The nuclear hormone receptor retinoic acid-related orphan receptor gamma t (RORγt) is a transcription factor (TF) specific to TH17 cells that produce interleukin (IL)-17 and have been implicated in a wide range of autoimmunity. Here, we developed a novel therapeutic strategy to modulate the functions of RORγt using cell-transducible form of transcription modulation domain of RORγt (tRORγt-TMD), which can be delivered effectively into the nucleus of cells and into the central nerve system (CNS). tRORγt-TMD specifically inhibited TH17-related cytokines induced by RORγt, thereby suppressing the differentiation of naïve T cells into TH17, but not into TH1, TH2, or Treg cells. tRORγt-TMD injected into experimental autoimmune encephalomyelitis (EAE) animal model can be delivered effectively in the splenic CD4(+) T cells and spinal cord-infiltrating CD4(+) T cells, and suppress the functions of TH17 cells. The clinical severity and incidence of EAE were ameliorated by tRORγt-TMD in preventive and therapeutic manner, and significant reduction of both infiltrating CD4(+) IL-17(+) T cells and inflammatory cells into the CNS was observed. As a result, the number of spinal cord demyelination was also reduced after tRORγt-TMD treatment. With the same proof of concept, tTbet-TMD specifically blocking TH1 differentiation improved the clinical incidence of rheumatoid arthritis (RA). Therefore, tRORγt-TMD and tTbet-TMD can be novel therapeutic reagents with the natural specificity for the treatment of inflammatory diseases associated with TH17 or TH1. This strategy can be applied to treat various diseases where a specific transcription factor has a key role in pathogenesis.

Intranuclear interactomic inhibition of FoxP3 suppresses functions of Treg cells.

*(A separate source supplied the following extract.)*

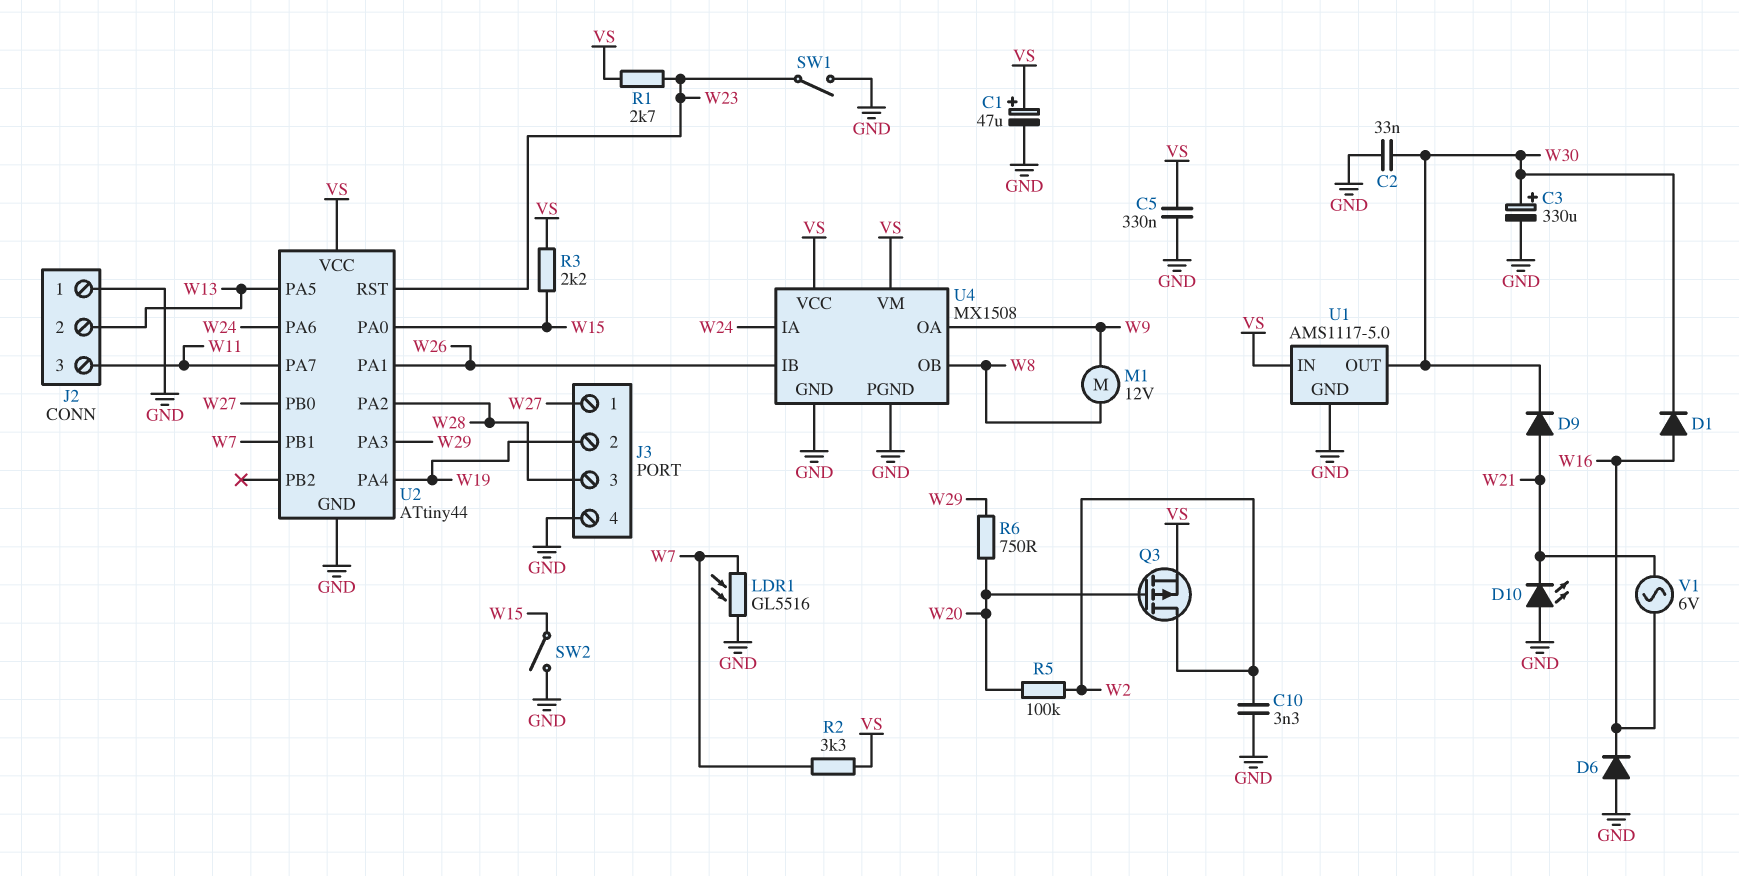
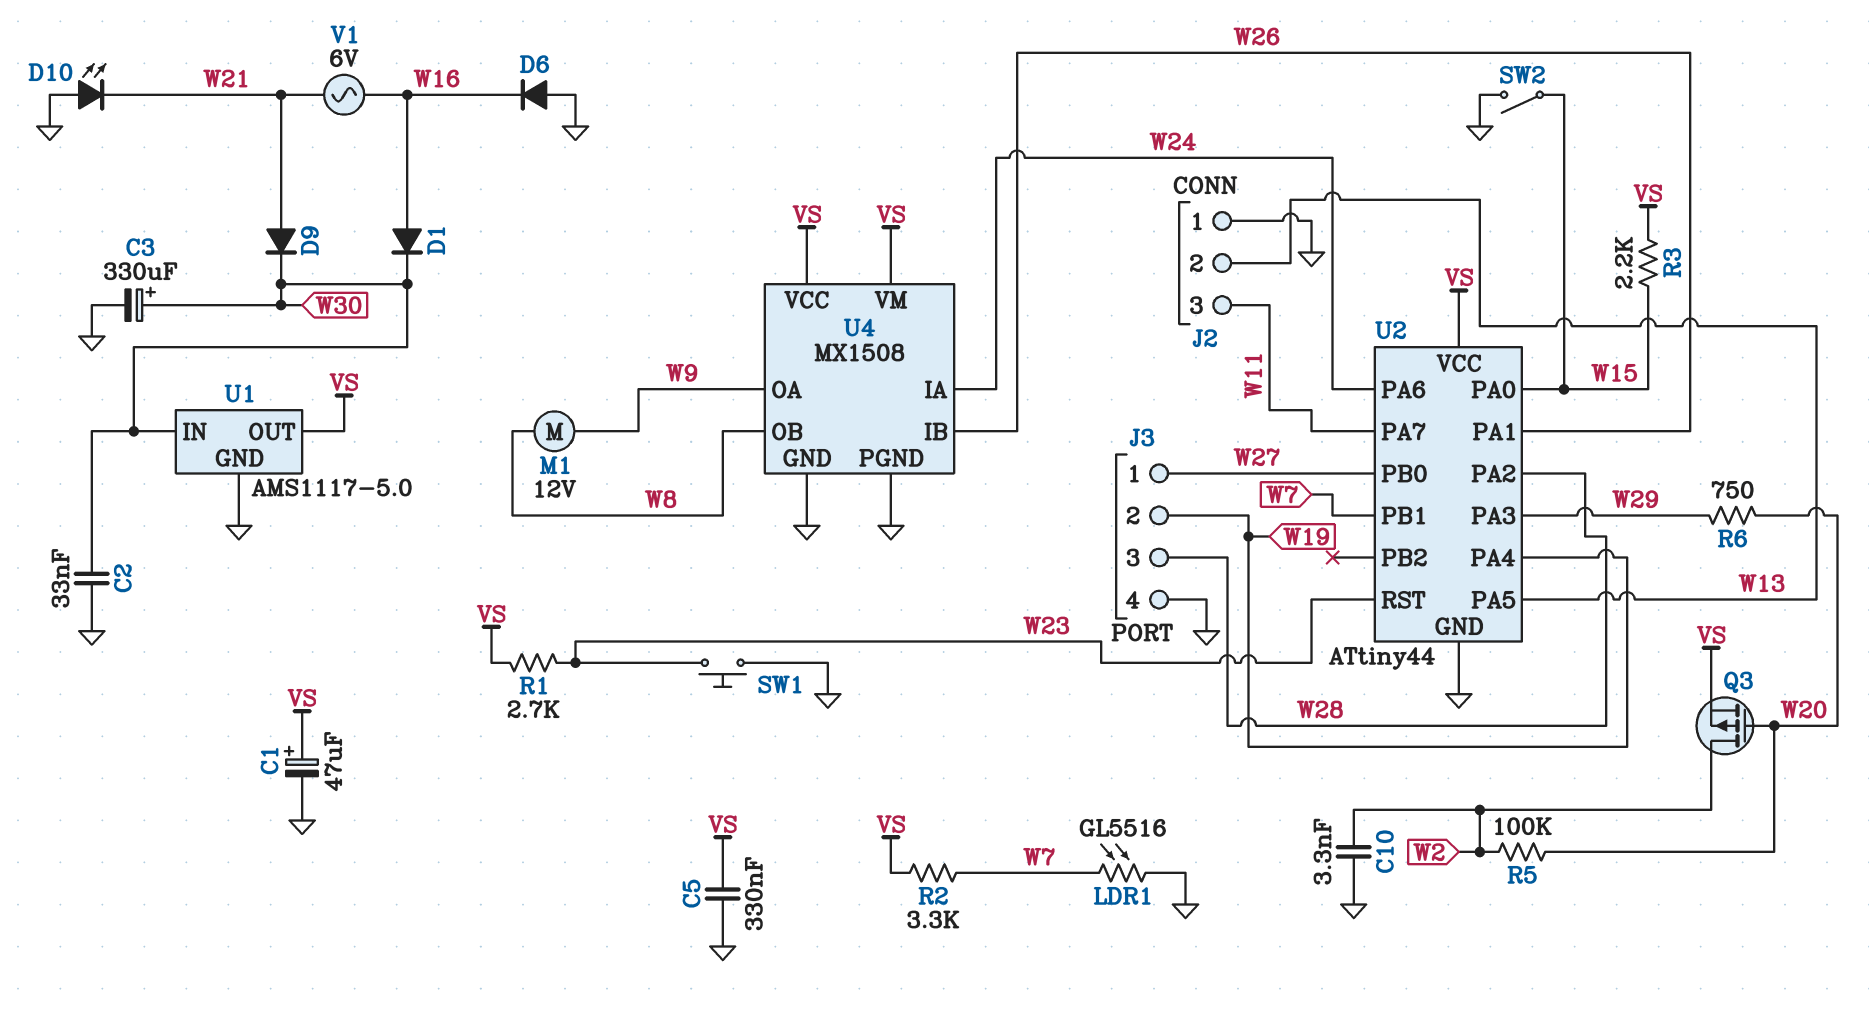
SW1: switch (GND, W23) -> button (GND, W23)
U1 pin IN: VS -> W30
U1 pin OUT: W30 -> VS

Regulatory T cells (Treg cells) are crucial for the maintenance of immunological tolerance, and it has been reported that Treg cells are enriched within the tumor micro-environment for immune evasion due to their immunosuppressive functions. To inhibit Treg cells functions, FoxP3, a lineage-specific transcription factor responsible for the differentiation and functions of Treg cells, was functionally targeted by a nucleus-transducible (nt) form of various FoxP3 functional subdomains. These nt modified domains can be delivered into the nucleus effectively and work as interactomic inhibitors via disruption of the endogenous FoxP3-mediated transcription complex. Among these domains, nt-FoxP3-FKH (Forkhead DNA binding domain) is most effective at restoring NFAT activity suppressed by FoxP3, and inhibiting the binding of endogenous FKH-containing proteins to FKH DNA binding sequences without influencing the viability and activation of T cells. The suppressive functions of TGF-ß-induced iTreg cells and thymus-derived tTreg cells were substantially blocked by nt-FoxP3-FKH, accompanied with down-regulation of CTLA-4 surface expression and IL-10 secretion of Treg cells. In addition, nt-FoxP3-FKH upregulated the expression of IL-2 and IFN-γ in Treg cells. Therefore, nt-FoxP3-FKH has the potential to be a novel therapeutic agent to modulate the immune-evasive tumor environment created by Treg cells without the need for genetic modifications.